Before and after comparisons:
*-*-*
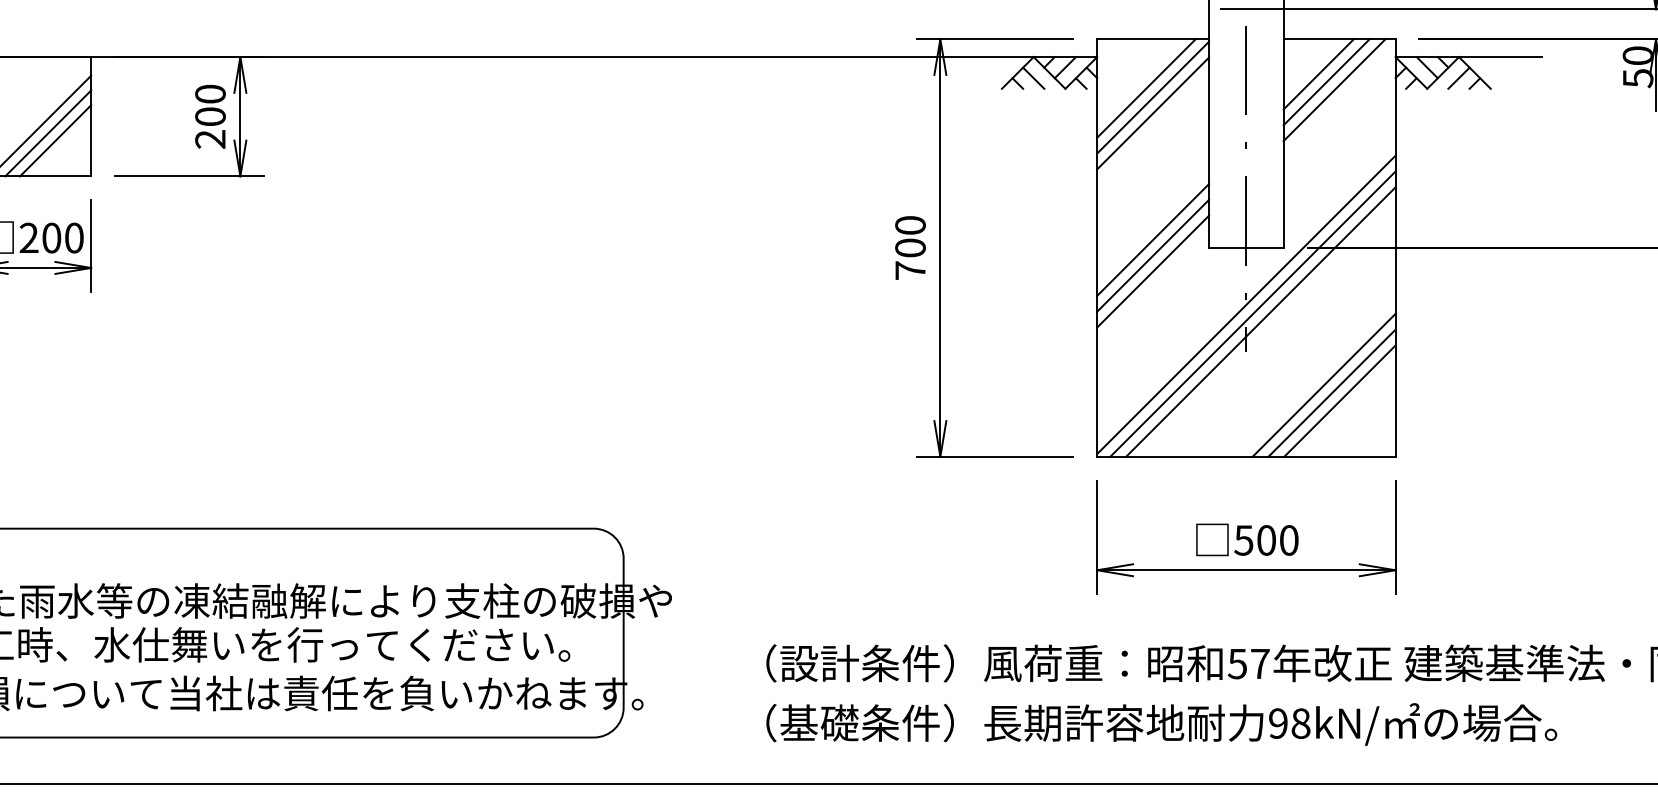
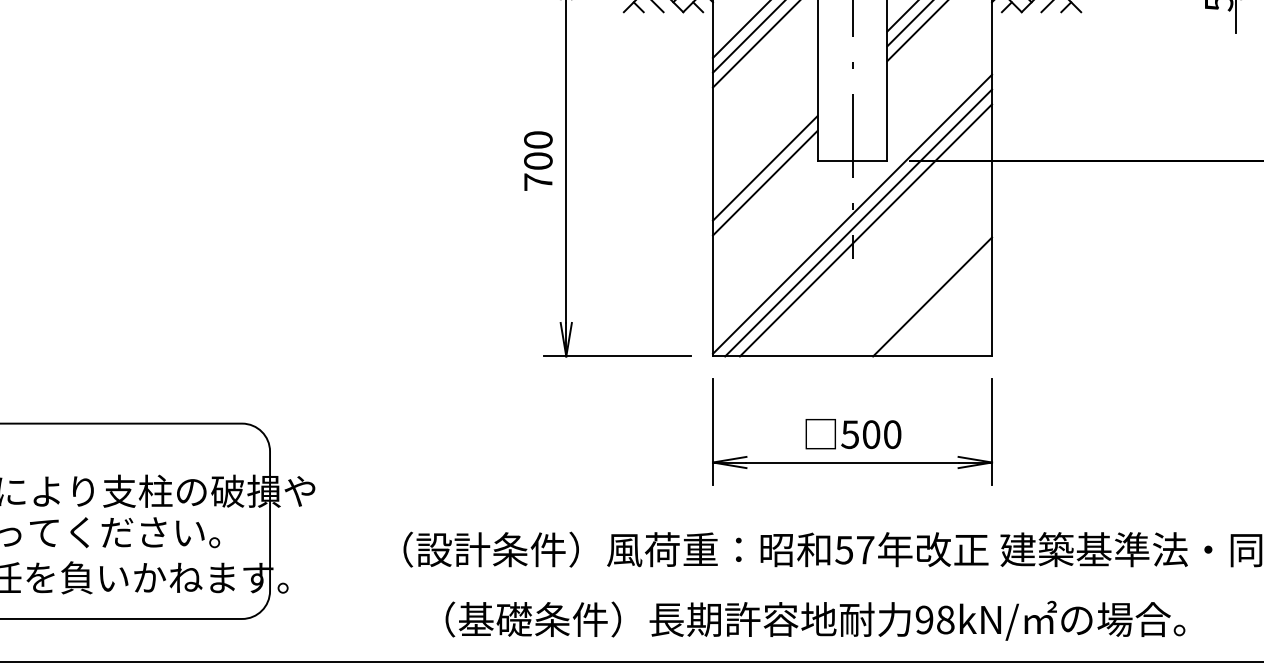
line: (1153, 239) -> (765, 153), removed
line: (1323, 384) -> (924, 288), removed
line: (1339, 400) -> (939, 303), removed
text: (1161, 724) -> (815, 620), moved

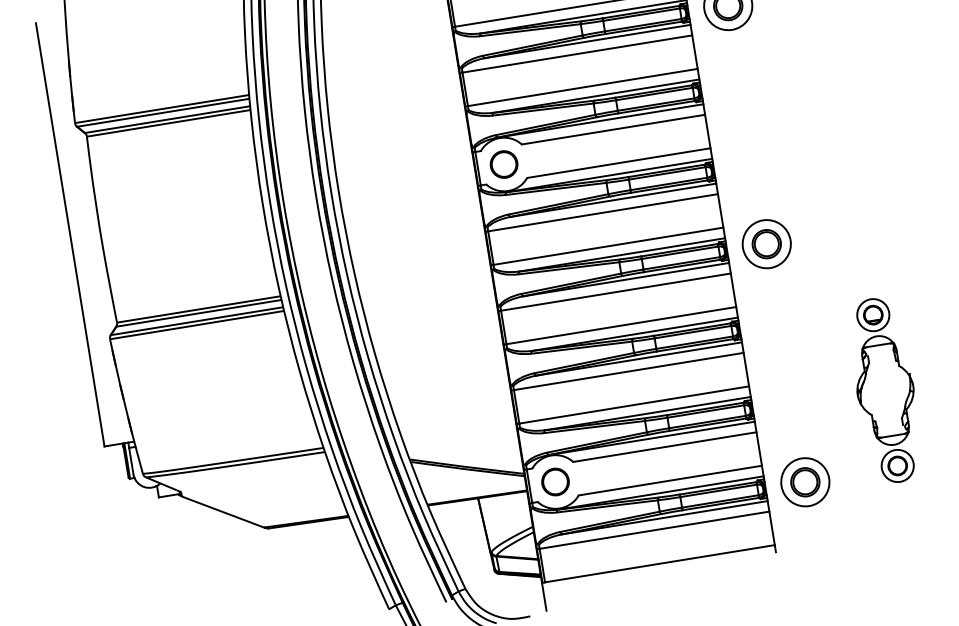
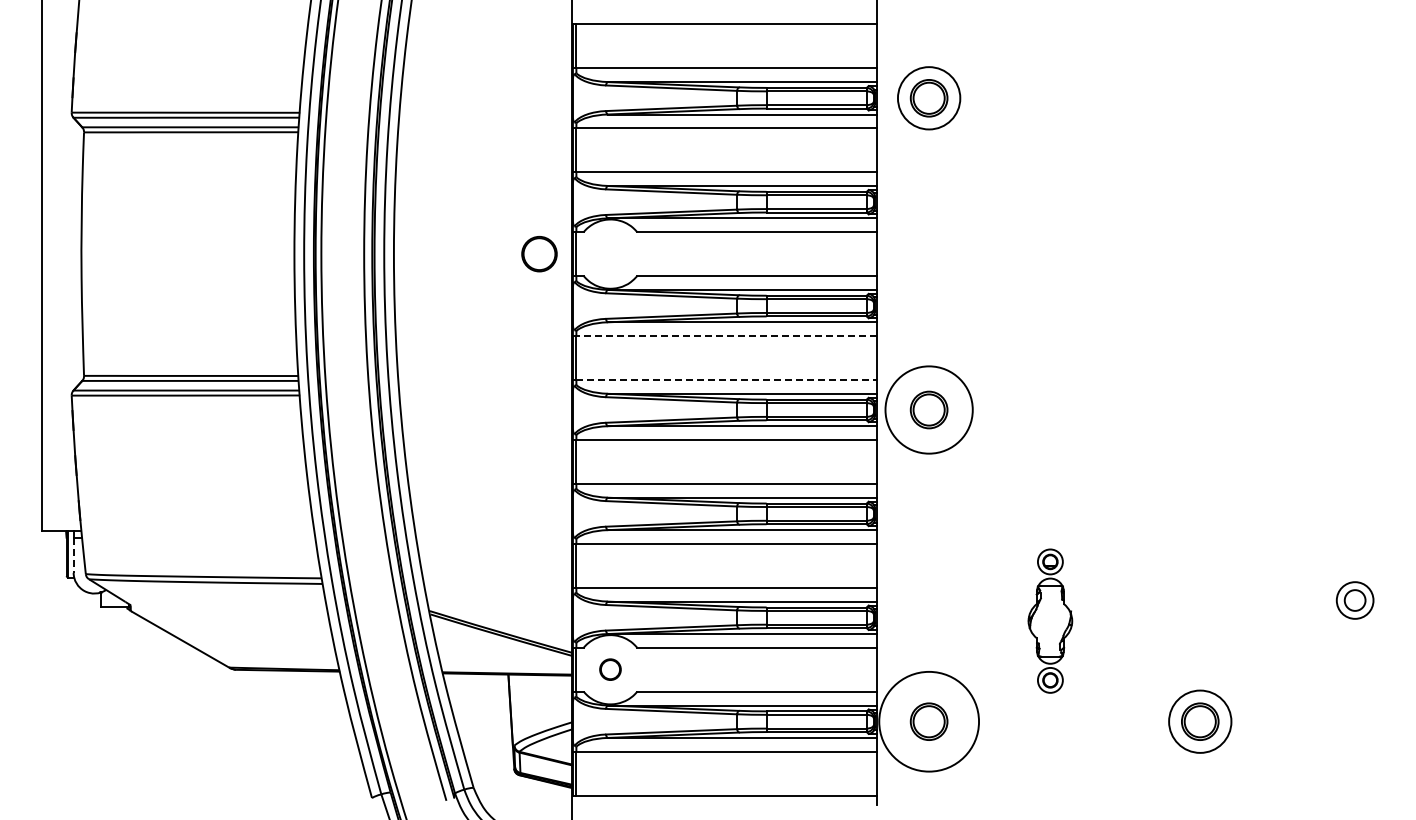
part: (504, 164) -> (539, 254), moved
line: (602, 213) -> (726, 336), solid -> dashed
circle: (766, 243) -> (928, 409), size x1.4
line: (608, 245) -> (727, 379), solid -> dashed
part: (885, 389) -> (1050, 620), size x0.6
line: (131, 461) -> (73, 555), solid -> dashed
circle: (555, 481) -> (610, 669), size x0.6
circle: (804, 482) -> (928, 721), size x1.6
*-*-*
Leaving the pictures out, give back each line above exactly.

Written answer:
line: (1153, 239) -> (765, 153), removed
line: (1323, 384) -> (924, 288), removed
line: (1339, 400) -> (939, 303), removed
text: (1161, 724) -> (815, 620), moved

part: (504, 164) -> (539, 254), moved
line: (602, 213) -> (726, 336), solid -> dashed
circle: (766, 243) -> (928, 409), size x1.4
line: (608, 245) -> (727, 379), solid -> dashed
part: (885, 389) -> (1050, 620), size x0.6
line: (131, 461) -> (73, 555), solid -> dashed
circle: (555, 481) -> (610, 669), size x0.6
circle: (804, 482) -> (928, 721), size x1.6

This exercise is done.